Sul pentalfa, o stella a cinque punte, il libro che stiamo analizzando mette in luce i rapporti numerici degni di nota che legano tra loro i diversi elementi di questa figura e che le «imprimono il marchio», se così si può dire, della «legge d’armonia». - Questi rapporti sono tali che ogni elemento del pentalfa è la «sezione aurea» di un altro elemento. E l’autore, citando Cantor, sottolinea che questa sezione aurea aveva una grande importanza nell’architettura prima di Pericle.

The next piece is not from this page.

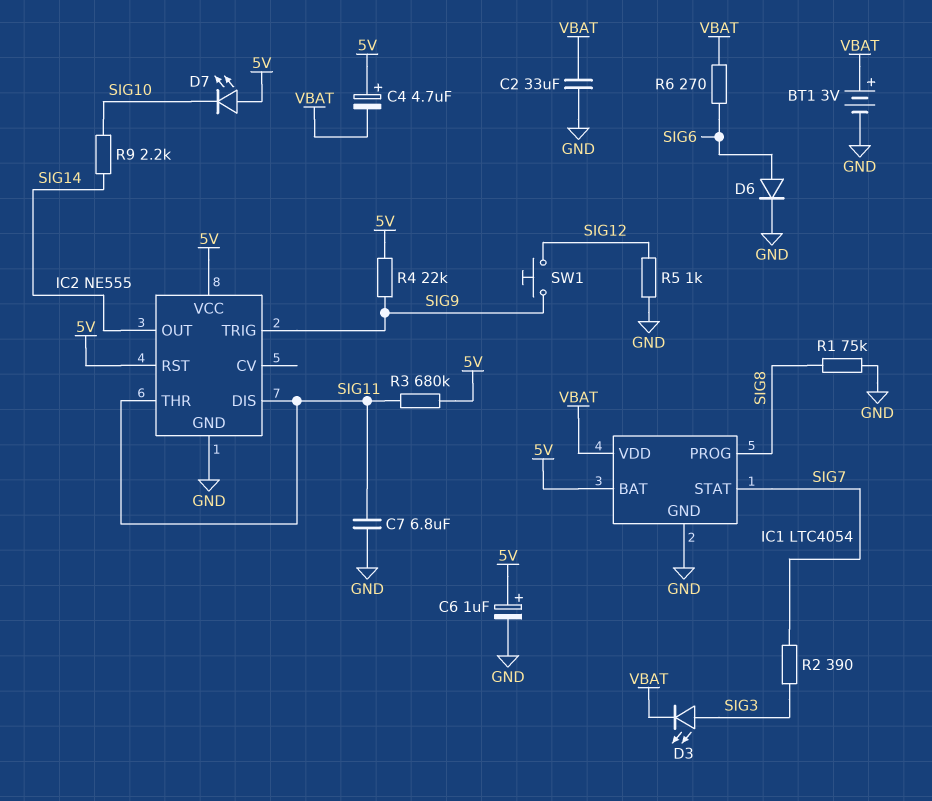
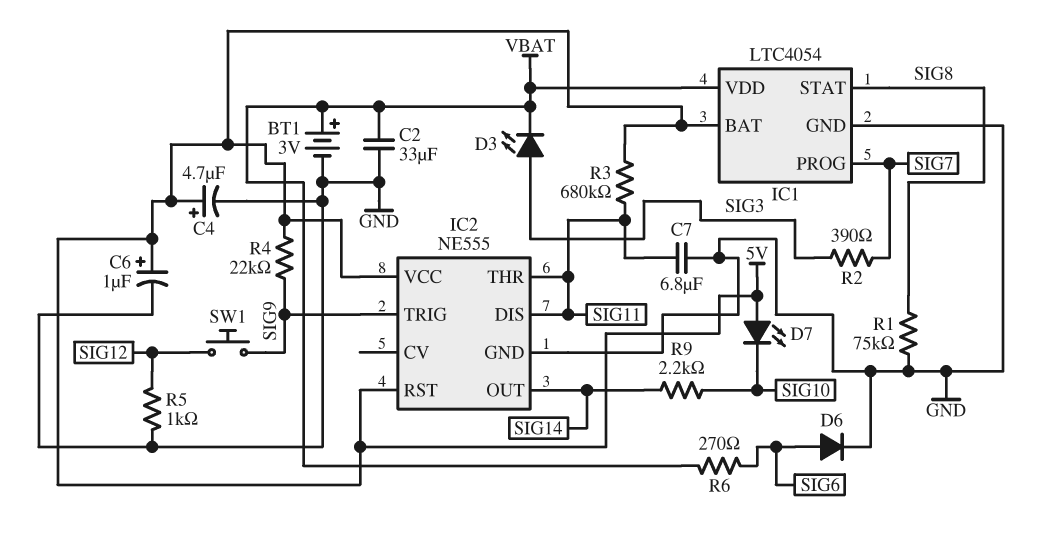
C4: 4.7uF (plus 5V, minus VBAT) -> 4.7uF (plus 5V, minus GND)
IC1 pin PROG: SIG8 -> SIG7
IC1 pin STAT: SIG7 -> SIG8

Il capitolo VI contiene estese considerazioni sulla tavola di tracciamento, o tavola tripartita, che è anche la «chiave delle lettere» (9). L’autore vi riconosce la tavola del matematico Teone da Smirne e mostra i suoi legami con questo sistema di numerazione dei Greci. E, ricordando che la pietra bruta, la pietra cubica e la tavola di tracciamento sono i tre «gioielli immobili», aggiunge che tutti e tre si riferiscono «alla costruzione dei templi che, secondo il rituale, è il compito della massoneria». La tavola di tracciamento «ricorda che questa costruzione esige la conoscenza dei numeri sacri, e, con la sua stessa forma, essa sottolinea l’importanza speciale della divisione ternaria» (p. 116).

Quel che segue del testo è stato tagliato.